When 86% of truck drivers are overweight or obese, what is that costing the industry?
The answer, unfortunately, is unknown. As Linda Moran, director of business development at the Lindora Clinic pointed out to carrier executives gathered at the Truckload Carriers Association convention, “You know what your fuel and maintenance costs are but you are not tracking your healthcare costs as closely and know where your dollars are going.”
Yet the overweight and obesity rate of 86% in trucking is much higher than the national average in the US which itself is a shocking 66%. There are 3.5 million obese truckers in the US and being overweight and obese is linked to more than 60 medical disorders, including 12 types of cancer. For example, more than 90% of the obese have Type 2 diabetes. Drivers taken off the road due to high blood pressure issues could be off work for 4-6 weeks before they get their condition back in check. Obese women spend $4,879 more on medical costs than average while obese men spend $2,646 more (mainly because men are less likely to visit a doctor.)
“We have all been asleep at the wheel to allow this to happen,” Moran said. Her clinic is working with the Truckload Carriers Association in its Weight Loss Showdown, which has 11 carriers across North America competing with each other to improve the health of their employees. (Bison Transport and Brian Kurtz Trucking are the Canadian competitors.)
Moran said it’s estimated that 70% of all health care costs are caused by unhealthy behaviors.
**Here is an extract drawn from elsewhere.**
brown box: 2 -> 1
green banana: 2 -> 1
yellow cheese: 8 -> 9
Eating right is a particularly challenging task for drivers, thanks to the many fast food outlets available along the major highways and the huge portions being served at many truckstops.
“Just around every corner there is temptation. Coupled with that is the challenge of being a ‘super size me’ nation. Your truck drivers are eating huge meals then sitting behind the wheel for hours on end,” said Ann Marie Coppen, PhD, director of research and clinic services at the Lindora Clinic.
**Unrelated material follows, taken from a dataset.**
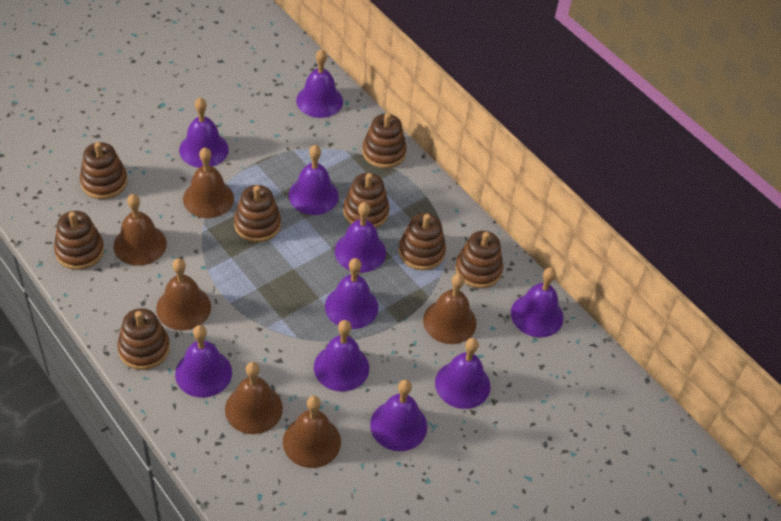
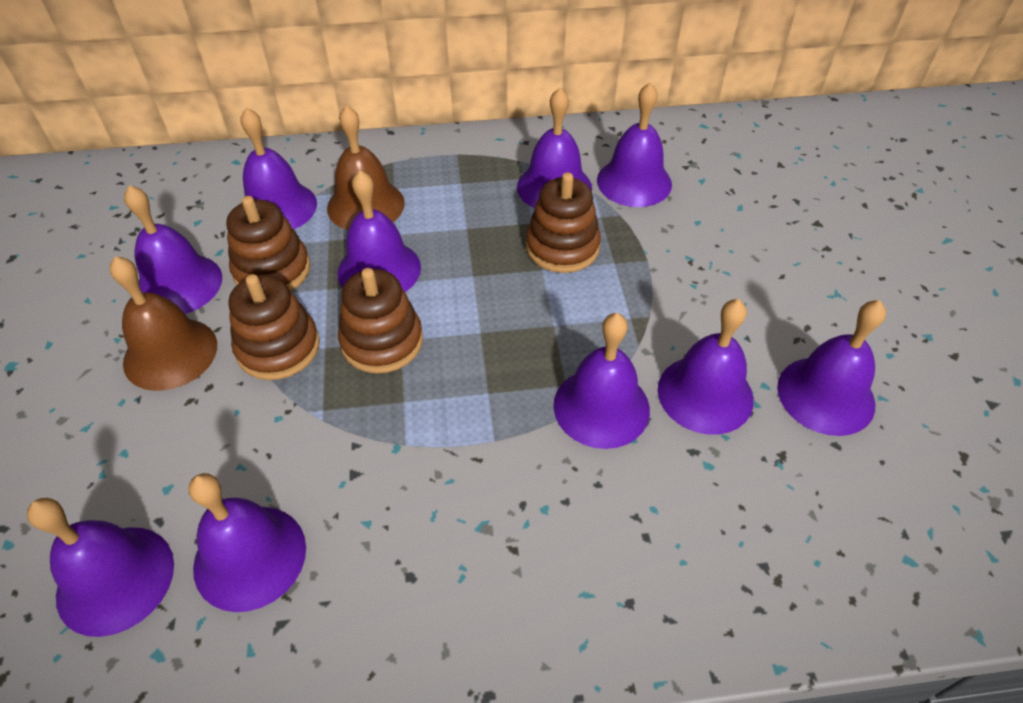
brown bell: 6 -> 2
brown stacking toy: 8 -> 4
Coppen said that many of the overweight and obese are embarrassed about their condition and have no clear understanding about how to change.
“But they have a desire to change and that’s all we need,” Coppen said.
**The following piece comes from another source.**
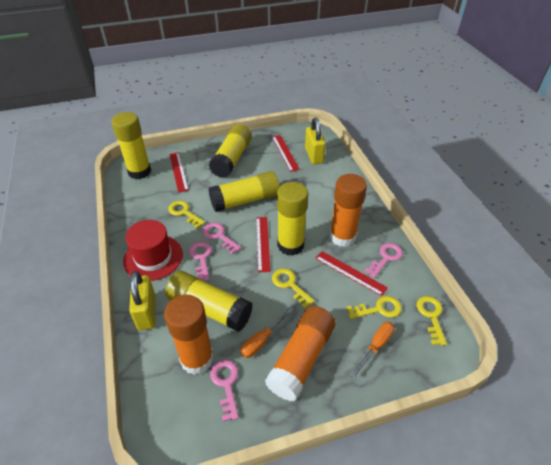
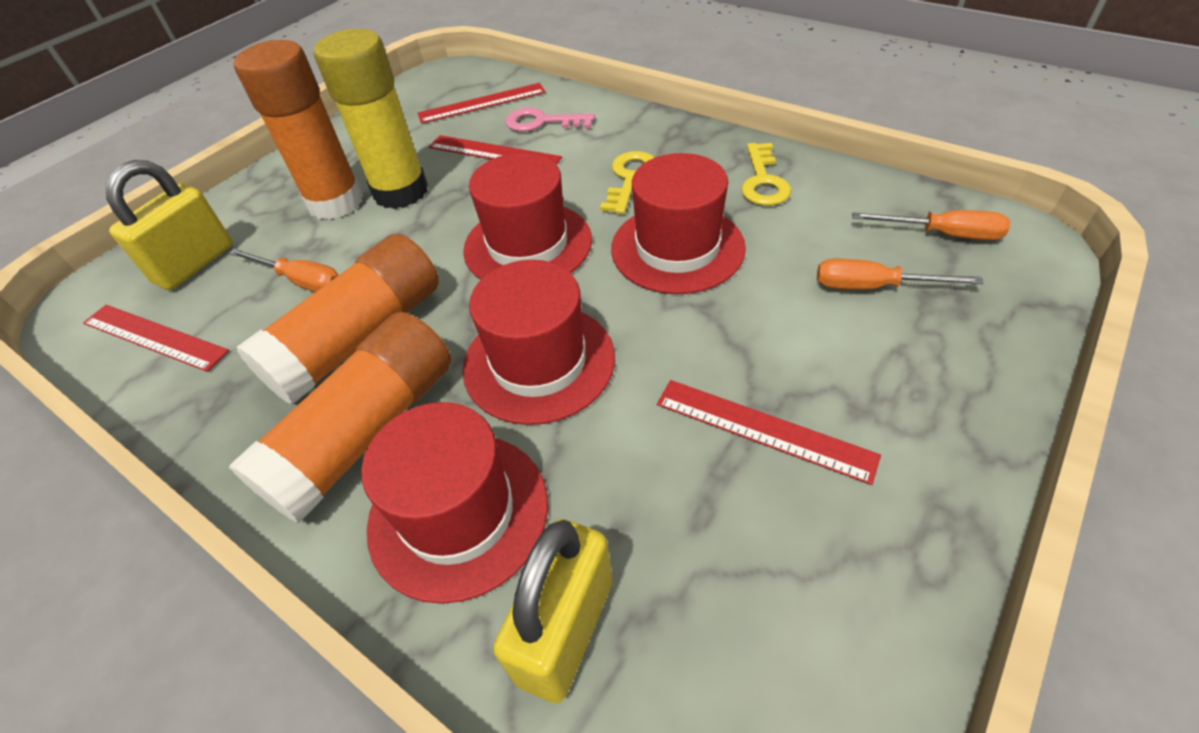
orange screwdriver: 2 -> 3
pink key: 4 -> 1
red hat: 1 -> 4
yellow glue stick: 5 -> 1
yellow key: 4 -> 2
Her company has worked with carriers such as Celadon and Knight Transportation and most recently Canada’s Bison Transport and Brian Kurtz Trucking to help their employees manage their weight and employ healthy eating and exercise practices into their life over the long term. Reducing body weight by just 10% can yield significant health benefits and lead to people no longer needing to be on blood pressure or cholesterol medication.
“Employees have to actually care about the healthcare costs they’re generating and make sound and wise purchases. But drivers will care if they know you care,” said Moran in encouraging executives to implement health and wellness programs in their workplaces.